• **What the task asks**: The answer must consist of every line below that holds the word "part".

= Beginning of Section =

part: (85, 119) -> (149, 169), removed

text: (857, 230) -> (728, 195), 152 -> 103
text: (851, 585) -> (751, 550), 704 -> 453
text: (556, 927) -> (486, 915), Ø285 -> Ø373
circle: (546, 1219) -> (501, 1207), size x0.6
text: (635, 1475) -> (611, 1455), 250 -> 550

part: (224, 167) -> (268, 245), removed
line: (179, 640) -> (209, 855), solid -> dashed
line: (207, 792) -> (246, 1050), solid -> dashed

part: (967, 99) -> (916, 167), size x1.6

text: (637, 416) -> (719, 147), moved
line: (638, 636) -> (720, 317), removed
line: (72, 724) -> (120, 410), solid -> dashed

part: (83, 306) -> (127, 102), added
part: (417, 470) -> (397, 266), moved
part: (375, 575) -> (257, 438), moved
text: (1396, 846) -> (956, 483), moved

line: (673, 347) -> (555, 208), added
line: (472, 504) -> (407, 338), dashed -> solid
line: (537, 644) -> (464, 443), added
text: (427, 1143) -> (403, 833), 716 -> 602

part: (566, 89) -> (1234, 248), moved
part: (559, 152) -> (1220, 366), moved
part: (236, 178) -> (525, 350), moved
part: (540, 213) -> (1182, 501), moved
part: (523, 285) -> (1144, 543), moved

= End of Section =

• **Output of the task**:
part: (85, 119) -> (149, 169), removed
part: (224, 167) -> (268, 245), removed
part: (967, 99) -> (916, 167), size x1.6
part: (83, 306) -> (127, 102), added
part: (417, 470) -> (397, 266), moved
part: (375, 575) -> (257, 438), moved
part: (566, 89) -> (1234, 248), moved
part: (559, 152) -> (1220, 366), moved
part: (236, 178) -> (525, 350), moved
part: (540, 213) -> (1182, 501), moved
part: (523, 285) -> (1144, 543), moved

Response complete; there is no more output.